Working Processes: Alone and in Teams

Thinking out the animation from the storyline: Schwenk’s work philosophy also flows into the practical animation processes, step by step. As soon as he has the screenplay (the be-all and end-all!) and then the animatic ready, he likes to try out everything by himself first before he seeks out expert support. For instance, during the pandemic lockdown Schwenk animated the clay axolotls from ZOON completely alone frame-by-frame in TORP Studio in Berlin-Kreuzberg, the animation network where he works together with Dina Velikovskaya (TIES), among others.

 

stop-motion work on ZOON © Jonatan Schwenk

 

By contrast, the two-legged creatures are stick puppets, each of which were moved and tracked by two to three people in real time in front of a blue screen.

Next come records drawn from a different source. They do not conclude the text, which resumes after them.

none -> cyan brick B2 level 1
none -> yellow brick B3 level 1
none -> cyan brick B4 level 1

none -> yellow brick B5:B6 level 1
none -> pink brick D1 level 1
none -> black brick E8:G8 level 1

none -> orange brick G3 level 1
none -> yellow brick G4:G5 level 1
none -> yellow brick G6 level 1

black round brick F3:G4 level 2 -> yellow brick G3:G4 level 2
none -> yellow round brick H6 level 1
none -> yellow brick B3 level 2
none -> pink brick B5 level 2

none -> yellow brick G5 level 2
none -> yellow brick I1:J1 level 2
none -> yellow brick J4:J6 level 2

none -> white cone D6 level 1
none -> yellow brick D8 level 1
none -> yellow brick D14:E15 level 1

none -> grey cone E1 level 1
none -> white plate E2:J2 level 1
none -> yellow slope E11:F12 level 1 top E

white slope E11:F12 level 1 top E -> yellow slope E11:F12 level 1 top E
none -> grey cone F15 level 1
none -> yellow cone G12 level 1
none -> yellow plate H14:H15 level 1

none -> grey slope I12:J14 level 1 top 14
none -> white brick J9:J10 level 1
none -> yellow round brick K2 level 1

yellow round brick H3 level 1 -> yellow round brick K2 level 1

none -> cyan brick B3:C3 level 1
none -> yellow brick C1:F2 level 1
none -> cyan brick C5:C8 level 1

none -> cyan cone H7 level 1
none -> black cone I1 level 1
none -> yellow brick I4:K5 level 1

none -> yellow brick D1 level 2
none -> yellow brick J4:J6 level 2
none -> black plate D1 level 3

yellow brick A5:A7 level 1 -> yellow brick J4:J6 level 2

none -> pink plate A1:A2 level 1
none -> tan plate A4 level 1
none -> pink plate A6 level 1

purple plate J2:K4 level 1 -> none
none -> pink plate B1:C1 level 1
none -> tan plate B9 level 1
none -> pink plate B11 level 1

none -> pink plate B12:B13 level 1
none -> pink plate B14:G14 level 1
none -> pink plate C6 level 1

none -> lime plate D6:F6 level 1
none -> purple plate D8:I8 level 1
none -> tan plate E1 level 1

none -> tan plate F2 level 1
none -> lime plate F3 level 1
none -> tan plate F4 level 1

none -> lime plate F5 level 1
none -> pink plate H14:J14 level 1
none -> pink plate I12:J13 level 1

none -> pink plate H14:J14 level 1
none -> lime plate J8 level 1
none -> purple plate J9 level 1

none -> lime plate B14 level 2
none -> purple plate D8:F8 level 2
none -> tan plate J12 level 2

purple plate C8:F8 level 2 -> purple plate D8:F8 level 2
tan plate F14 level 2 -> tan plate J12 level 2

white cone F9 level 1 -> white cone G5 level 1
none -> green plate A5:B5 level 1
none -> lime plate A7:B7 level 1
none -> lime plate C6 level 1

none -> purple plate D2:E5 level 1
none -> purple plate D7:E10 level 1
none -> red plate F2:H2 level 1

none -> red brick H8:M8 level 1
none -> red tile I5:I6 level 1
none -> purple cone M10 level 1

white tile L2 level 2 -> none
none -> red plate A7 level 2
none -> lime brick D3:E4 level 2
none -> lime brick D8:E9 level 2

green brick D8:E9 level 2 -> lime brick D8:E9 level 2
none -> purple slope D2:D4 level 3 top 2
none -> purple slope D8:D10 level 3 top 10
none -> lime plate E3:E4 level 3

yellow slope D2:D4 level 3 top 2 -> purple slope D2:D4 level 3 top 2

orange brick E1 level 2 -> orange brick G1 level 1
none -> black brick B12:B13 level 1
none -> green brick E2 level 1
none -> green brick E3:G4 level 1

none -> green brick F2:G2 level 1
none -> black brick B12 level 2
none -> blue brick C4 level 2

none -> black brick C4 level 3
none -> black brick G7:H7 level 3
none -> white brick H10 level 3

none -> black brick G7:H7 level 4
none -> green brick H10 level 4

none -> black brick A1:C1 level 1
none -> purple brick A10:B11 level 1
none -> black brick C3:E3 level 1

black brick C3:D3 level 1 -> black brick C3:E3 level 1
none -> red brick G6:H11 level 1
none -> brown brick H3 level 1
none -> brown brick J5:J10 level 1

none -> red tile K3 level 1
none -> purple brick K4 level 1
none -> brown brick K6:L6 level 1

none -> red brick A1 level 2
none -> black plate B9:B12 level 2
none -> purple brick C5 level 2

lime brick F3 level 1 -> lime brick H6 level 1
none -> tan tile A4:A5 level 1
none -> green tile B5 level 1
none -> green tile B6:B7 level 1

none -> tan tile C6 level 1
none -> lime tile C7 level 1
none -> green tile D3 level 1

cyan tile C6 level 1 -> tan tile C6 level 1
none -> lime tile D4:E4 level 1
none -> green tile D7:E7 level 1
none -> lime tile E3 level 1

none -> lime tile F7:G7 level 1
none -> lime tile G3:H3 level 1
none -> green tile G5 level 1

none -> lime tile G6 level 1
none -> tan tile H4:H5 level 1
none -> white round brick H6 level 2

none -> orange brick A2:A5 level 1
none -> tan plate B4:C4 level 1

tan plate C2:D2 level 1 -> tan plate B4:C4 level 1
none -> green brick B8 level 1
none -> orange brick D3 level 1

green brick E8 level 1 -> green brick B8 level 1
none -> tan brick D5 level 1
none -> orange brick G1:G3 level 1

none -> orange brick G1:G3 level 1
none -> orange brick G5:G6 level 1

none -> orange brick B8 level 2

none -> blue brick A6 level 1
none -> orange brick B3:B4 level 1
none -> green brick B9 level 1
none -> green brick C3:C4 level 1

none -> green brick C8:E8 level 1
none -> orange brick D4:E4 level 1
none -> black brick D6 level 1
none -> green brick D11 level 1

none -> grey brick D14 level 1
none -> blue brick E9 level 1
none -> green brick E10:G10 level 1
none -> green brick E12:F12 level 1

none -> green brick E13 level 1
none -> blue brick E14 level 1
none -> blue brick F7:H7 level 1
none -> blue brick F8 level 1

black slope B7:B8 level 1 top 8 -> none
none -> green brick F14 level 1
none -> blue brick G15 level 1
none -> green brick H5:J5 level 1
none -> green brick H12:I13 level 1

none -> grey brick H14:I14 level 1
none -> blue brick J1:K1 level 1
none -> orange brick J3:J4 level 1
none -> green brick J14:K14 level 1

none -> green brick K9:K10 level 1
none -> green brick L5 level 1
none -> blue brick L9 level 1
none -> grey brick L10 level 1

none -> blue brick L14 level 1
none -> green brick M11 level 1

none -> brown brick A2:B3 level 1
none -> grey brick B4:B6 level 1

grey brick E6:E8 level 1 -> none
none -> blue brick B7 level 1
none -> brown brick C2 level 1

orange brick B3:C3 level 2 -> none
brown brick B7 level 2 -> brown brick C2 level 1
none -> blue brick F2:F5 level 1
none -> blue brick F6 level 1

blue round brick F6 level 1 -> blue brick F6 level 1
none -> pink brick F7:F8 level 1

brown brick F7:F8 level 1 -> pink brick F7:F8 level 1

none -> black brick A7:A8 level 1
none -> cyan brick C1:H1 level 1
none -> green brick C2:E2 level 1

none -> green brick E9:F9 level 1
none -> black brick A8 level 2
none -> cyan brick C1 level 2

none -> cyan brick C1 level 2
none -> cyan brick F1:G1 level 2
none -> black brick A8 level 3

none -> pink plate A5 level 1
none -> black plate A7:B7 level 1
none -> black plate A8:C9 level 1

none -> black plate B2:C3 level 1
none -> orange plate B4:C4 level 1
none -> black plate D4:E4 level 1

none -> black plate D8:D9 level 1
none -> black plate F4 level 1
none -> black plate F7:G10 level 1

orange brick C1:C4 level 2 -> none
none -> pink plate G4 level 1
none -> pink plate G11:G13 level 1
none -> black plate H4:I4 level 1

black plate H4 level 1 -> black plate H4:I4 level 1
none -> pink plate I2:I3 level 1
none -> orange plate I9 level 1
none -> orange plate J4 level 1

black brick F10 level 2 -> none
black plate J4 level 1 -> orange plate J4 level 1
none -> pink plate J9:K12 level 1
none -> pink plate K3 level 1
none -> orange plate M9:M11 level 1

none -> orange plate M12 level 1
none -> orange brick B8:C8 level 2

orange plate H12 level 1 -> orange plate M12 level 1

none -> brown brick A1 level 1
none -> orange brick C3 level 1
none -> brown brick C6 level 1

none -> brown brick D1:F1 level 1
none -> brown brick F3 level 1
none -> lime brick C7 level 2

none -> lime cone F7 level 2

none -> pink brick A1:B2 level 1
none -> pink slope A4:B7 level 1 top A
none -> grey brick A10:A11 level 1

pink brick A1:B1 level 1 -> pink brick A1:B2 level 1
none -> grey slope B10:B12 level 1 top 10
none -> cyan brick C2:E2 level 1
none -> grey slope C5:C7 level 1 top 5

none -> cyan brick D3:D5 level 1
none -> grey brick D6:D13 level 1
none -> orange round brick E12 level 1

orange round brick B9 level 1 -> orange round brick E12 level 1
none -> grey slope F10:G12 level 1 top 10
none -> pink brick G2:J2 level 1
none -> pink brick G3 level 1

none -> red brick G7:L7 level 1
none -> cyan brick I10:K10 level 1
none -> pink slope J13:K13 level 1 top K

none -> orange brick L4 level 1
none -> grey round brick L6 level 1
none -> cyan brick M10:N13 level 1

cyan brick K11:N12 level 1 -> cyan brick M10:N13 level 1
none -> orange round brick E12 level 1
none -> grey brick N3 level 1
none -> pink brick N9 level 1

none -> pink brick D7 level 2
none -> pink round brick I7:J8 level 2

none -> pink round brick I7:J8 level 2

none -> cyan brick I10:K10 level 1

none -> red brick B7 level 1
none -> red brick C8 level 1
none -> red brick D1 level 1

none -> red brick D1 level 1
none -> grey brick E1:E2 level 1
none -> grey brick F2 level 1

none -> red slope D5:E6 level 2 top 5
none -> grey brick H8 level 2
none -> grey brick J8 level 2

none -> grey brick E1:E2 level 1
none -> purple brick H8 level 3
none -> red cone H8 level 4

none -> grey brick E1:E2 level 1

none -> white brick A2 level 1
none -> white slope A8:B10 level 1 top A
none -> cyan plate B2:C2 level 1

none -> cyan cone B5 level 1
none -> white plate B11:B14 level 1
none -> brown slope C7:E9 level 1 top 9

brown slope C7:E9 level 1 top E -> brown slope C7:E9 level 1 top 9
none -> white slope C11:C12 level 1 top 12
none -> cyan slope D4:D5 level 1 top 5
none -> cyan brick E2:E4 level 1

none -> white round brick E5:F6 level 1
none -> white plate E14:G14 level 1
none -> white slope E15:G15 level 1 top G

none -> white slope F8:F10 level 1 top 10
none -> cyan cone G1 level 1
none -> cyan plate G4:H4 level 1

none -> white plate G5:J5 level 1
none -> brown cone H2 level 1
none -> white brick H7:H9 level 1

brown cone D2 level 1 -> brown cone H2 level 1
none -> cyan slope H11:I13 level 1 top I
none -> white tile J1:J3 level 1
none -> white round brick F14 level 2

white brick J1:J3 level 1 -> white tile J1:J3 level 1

Through this use of live action, he wanted to leave “more space for chance” that he misses at times in the precisely timed animation medium. Moreover, in all the working processes, Schwenk likes to work together with friends and colleagues, such as Merlin Flügel (RULES OF PLAY among others), for instance, who provided decisive help on both films developing the idea and supplying important input, or Marta Magnuska too. On the other hand, Jonatan Schwenk is also more than happy to support his colleagues from his network, including being their sound designer (e.g., on Florian Maubach’s COPS & ROBBERS that won the 2018 German Short Film Award, or also on Merlin Flügel’s RULES OF PLAY, winner of the 2019 Cristal for Best Graduate Film in Annecy).

 

team work – animation of the stick puppets in ZOON © Jonatan Schwenk

 

Structural and Personal Challenges – And New Projects

Schwenk spent four years crafting SOG and two and a half years on ZOON, production times that Schwenk also attributes to the lack of funding structures – he was obliged to work at the same time on other projects to survive and make ends meet. The German system has a lot of catching up to do when it comes to basic income, funding and residency opportunities, Schwenk feels, especially when we take a look at France. Perhaps Jonatan Schwenk was still quite impressed by his recent experiences in France when the conversation with him was recorded for this portrait: It was only in April 2022 that, thanks to the “NEF International Residency for Animated Film”, he was able to spend several weeks in the Abbey of Fontevraud, a residency in an idyllic setting intended for animated filmmakers, among others. Moreover, in 2020 he was one of the 250 selected Talents of Berlinale Talents, the Berlinale’s initiative for up-and-coming filmmakers. Likewise, above and beyond his own films, promoting and fostering talent constitutes an important ambition for Schwenk. In addition to gaining new members in the field of animation, he has been responsible for fostering talent with AG Animationsfilm, the Animation Association Germany, on whose board he has been a member since the end of 2021.

 

Yet even with improved production conditions, both his intellectual and physical occupation with his work will always remain very time-consuming.  Which does not make it easy to achieve a good work-life balance. And balancing out the two extremes between being “behind the curtain and then suddenly on stage” – or even between the filmmaking and the screening of a film or the whirlwind of communications at a festival – is also not without complications. But despite receiving exactly those kinds of festival invitations from all over the world, he is already full of ideas and enthusiasm for his next project, about which he prefers not to reveal too much (except that it will perhaps have human characters – real humans; and it may even include some dialogue). It will be his debut, venturing beyond the university cosmos. Merlin Flügel likes the screenplay, he says, which makes for a good start. Any chance that this film will be another parable about the underbelly of human nature?  Jonatan Schwenk nods vehemently, “Of this I’m a hundred percent certain.”